Jordan Escarcega, a doctoral student in the lab of Philip V. Bayly, the Lee Hunter Distinguished Professor and chair of the Department of Mechanical Engineering & Materials Science in the McKelvey School of Engineering, and a team of collaborators at McKelvey Engineering and the Henry M. Jackson Foundation for the Advancement of Military Medicine sought to learn what features of head movement affect the brain’s response to impact. Results of their work are published online in the Journal of Biomechanics Feb. 10, 2021.
Escarcega, a third-year doctoral student in mechanical engineering, used data sets of 19 patients who undertook tagged magnetic resonance imaging (MRI) experiments by collaborators at the Henry M. Jackson Foundation for the Advancement of Military Medicine. During the MRI, each patient’s head was moved in a slight “yes” or “no” motion, which caused a response in the brain.
Escarcega took the strain measurements provided by his collaborators and applied a method known as dynamic mode decomposition (DMD) to analyze that motion and response.
“Whenever you excite a system, such as a brain or a guitar string, depending on how complex the system is, there will be several different modes of oscillation,” Escarcega said. “Using DMD, we can extract all of the different modes, and this allowed us to determine which modes provide the highest contribution to the overall motion of the brain.”
When the head is rotated or impacted by a blow or trauma, a train of shear waves goes through the brain, just like the shear waves that cause ground motion and damage in earthquakes. These shear waves contain a combination of different frequencies, and some frequencies may cause more harm than others.
“We’re trying to determine which frequencies are the most dangerous and make the brain more vulnerable to deformation,” said Escarcega, who participated in the Washington University Summer Engineering Fellowship program while an undergraduate student at California State University Maritime Academy.
To test the method, the team compared results from computer simulations (using finite element analysis) and from a physical model (a gelatin “phantom”) subjected to the same rotation, which proved that it worked, before applying the method to the human MRI strain data.
Their results showed the highest contributing modes of oscillation occurred at around 7 Hz when the head is rotated to the “no” motion, and around 11 Hz when it was rotated in the “yes” motion in all of the subjects.
“These results are important for us to better understand how the brain responds to head impacts,” Escarcega said. “It also provides further quantitative data for computer models of brain mechanics and the development of protective headgear.”
Work in Bayly’s lab focuses on impact, vibration, wave motion and instability in mechanical and biomedical systems. He and his team are using MRI to study the brains of healthy, uninjured individuals of both sexes, in various age ranges, to create models of brain motion over the life span. Their goal is to enable the researchers to predict the chronic effects of repeated head impacts in both men and women.

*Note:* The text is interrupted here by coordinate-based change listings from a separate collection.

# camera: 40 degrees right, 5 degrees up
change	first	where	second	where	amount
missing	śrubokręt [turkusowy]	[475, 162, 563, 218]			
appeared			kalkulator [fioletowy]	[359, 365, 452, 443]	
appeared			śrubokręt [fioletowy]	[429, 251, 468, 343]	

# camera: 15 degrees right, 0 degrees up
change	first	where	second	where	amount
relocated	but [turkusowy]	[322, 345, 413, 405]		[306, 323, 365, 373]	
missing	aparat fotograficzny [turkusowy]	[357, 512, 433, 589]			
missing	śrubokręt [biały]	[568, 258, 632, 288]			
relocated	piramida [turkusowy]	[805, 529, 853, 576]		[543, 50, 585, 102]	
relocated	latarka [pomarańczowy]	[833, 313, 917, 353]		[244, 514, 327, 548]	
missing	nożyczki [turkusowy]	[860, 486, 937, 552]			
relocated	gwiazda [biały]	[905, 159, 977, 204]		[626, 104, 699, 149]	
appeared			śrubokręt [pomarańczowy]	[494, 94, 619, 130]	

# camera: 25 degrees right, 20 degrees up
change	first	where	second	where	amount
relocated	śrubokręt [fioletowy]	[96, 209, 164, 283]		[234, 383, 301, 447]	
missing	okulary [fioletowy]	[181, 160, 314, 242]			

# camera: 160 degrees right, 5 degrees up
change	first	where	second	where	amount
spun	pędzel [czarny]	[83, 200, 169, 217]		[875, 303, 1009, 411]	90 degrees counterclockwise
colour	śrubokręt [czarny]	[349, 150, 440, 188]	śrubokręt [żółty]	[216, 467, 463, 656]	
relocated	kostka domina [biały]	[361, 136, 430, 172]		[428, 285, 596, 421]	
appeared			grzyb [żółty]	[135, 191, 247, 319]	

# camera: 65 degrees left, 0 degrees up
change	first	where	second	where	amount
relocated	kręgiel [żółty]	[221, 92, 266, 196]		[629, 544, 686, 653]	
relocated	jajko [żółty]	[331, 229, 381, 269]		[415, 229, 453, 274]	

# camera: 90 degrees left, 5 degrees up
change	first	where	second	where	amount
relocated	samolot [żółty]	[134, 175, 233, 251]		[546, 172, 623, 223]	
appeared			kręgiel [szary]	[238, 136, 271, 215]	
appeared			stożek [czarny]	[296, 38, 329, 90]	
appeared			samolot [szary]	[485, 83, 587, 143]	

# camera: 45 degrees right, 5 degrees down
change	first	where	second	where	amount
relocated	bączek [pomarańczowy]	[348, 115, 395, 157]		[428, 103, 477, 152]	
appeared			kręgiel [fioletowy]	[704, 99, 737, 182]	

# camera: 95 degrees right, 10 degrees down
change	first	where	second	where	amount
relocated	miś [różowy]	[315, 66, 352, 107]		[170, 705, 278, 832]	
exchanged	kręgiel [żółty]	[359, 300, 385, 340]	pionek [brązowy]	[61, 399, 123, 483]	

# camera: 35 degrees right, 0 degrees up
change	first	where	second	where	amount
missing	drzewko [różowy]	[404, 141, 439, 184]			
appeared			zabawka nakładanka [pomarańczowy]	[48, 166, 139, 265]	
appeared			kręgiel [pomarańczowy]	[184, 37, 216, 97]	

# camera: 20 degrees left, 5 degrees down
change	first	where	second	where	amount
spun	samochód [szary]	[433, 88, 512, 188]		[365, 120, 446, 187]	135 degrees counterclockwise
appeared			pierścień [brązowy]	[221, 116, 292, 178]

Escarcega JD, Knutsen AK, Okamoto RJ, Pham DL, Bayly PV. Natural Oscillatory Modes of 3D Deformation of the Human Brain in Vivo. Journal of Biomechanics, online Feb. 10, 2021. https://doi.org/10.1016/j.jbiomech.2021.110259
This research was funded by the National Institutes of Health (R01NS055951 and U01NS112120) and the U.S. Department of Defense in the Center for Neuroscience and Regenerative Medicine.